Existem doentes considerados de alto risco de desenvolvimento de edema macular cistoide como por exemplo os doentes com história de oclusão venosa retina, diabetes, uveíte, com presença de tração vitreomacular, membrana epiretiniana, afaquia ou após rutura capsula posterior6, em que na minha opinião a suspensão dos análogos das prostaglandinas está fortemente indicada. Mas por outro lado e porque os doentes são todos diferentes deve-se analisar o quão importante é a medicação para o controlo da pressão intraocular e se é prudente suspender a terapêutica. Ponderar o risco benefício da sua suspensão. Em determinados doentes como nos doentes com glaucoma terminal com difícil controlo tensional, esta prostaglandina deverá ser mantida até ao dia da cirurgia de forma a manter um bom controlo da pressão intraocular. Nos outros doentes fica ao critério do cirurgião decidir se suspende ou não a medicação. Num estudo realizado pelo Royal College of Ophthalmologists 60% dos cirurgiões não suspendiam o tratamento com análogos de prostanglandinas após uma cirurgia de catarata sem complicações7.
Outra questão é quando se suspende e reinicia a terapêutica. Na literatura a recomendação é empírica e alguns preconizam a suspensão 7 a 10 dias antes da cirurgia e propõem reiniciar a terapêutica 4 a 6 semanas depois da cirurgia. Numa grande percentagem de doentes a cirurgia proporciona uma diminuição significativa da pressão intraocular e consequentemente diminui a necessidade de terapêutica hipotensora ocular. Nalguns casos pode até permitir uma suspensão total da medicação. Nos doentes com necessidade de controlo da hipertensão ocular no pós operatório, o controlo é conseguido eficazmente com os agonistas alfa adrenérgicos, os beta bloqueadores ou os inibidores da anidrase carbónica tópicos ou sistémicos, ficando os análogos da prostaglandinas como terapêutica de ultima linha nesse período.
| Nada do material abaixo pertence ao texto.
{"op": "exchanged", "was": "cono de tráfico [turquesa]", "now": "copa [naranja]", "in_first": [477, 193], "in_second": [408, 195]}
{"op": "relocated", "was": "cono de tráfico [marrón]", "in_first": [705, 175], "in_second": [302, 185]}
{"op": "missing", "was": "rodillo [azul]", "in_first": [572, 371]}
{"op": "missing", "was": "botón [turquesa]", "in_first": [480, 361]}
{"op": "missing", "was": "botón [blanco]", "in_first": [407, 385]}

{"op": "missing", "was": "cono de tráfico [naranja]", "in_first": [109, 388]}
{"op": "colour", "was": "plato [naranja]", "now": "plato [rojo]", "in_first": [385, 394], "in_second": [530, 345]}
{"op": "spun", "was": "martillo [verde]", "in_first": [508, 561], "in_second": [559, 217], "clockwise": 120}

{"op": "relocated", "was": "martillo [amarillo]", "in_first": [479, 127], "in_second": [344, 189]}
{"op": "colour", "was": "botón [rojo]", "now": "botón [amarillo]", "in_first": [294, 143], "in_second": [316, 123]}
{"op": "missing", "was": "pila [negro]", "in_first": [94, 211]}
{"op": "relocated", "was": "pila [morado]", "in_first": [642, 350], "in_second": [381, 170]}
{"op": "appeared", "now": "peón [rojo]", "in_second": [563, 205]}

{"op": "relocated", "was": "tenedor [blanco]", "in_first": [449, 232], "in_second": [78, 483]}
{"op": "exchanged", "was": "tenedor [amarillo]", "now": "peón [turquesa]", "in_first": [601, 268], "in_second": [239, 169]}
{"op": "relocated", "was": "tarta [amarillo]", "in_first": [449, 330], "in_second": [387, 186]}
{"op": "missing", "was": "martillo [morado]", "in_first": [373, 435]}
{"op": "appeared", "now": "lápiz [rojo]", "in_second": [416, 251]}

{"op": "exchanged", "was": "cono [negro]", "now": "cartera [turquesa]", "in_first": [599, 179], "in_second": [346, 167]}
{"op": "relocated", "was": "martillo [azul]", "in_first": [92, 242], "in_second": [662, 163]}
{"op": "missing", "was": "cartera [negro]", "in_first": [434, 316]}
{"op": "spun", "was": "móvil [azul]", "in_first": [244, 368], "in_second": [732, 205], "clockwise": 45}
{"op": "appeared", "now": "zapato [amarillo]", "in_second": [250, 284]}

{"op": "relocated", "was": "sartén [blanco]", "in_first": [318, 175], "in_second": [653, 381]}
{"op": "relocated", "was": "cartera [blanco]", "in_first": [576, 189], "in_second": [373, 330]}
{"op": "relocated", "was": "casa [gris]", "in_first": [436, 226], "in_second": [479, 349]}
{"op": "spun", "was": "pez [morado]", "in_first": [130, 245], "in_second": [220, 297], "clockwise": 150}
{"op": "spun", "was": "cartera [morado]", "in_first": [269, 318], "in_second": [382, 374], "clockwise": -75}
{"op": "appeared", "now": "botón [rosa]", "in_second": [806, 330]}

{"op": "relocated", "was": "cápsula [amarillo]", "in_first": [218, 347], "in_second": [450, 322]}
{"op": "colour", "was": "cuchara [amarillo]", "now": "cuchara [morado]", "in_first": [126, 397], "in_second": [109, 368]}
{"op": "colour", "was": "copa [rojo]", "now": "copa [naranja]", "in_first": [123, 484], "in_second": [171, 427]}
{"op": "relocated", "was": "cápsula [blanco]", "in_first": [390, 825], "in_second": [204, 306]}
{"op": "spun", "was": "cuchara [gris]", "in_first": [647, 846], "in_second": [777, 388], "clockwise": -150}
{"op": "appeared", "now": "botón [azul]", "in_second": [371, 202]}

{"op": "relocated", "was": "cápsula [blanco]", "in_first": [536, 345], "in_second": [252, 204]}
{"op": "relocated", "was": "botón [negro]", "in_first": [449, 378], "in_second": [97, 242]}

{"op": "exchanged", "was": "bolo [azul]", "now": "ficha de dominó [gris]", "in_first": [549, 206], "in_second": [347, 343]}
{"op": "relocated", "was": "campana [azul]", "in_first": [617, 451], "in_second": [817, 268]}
Atualmente a presença de agentes anti inflamatórios tópicos não esteroide potentes permitiram reduzir significativamente a incidência de edema macular cistoide. Nos doentes em que a medicação tem de ser mantida, a medicação prévia e mais prolongada com anti inflamatórios tópicos não esteroides parece ser mais indicada.
Portanto e para resumir recomendo a suspensão da terapêutica com análogos de prostaglandina uma semana antes da cirurgia excepto em casos particulares em que o benefício dum bom controlo da pressão intraocular se sobrepõem ao baixo risco de desenvolvimento dum edema macular cistoide. No pós-operatório a terapêutica se necessária deverá ser reiniciada quatro a seis semanas após a cirurgia.
Outros dos efeitos mais raro descrito na literatura são a associação entre o descolamento coroideu e a terapêutica tópica com análogos das prostaglandinas nos doentes submetidos previamente a cirurgia de glaucoma8. Um mecanismo sugerido para explicar este fenómeno são que os análogos das prostaglandinas atuam na via uveo-escleral independetente da pressão podendo baixar a pressão para níveis inferiores ao da pressão venosa epiescleral e assim provocar uma hipotonia e um descolamento coroideu. No entanto e face a pequena prevalência deste efeito não recomendo ou acho contraindicado o uso desta potente ferramenta nos doentes submetidos a cirurgia de glaucoma já que na maioria dos casos a suspensão da terapêutica leva a um aumento da PIO e posterior resolução do descolamento coroideu.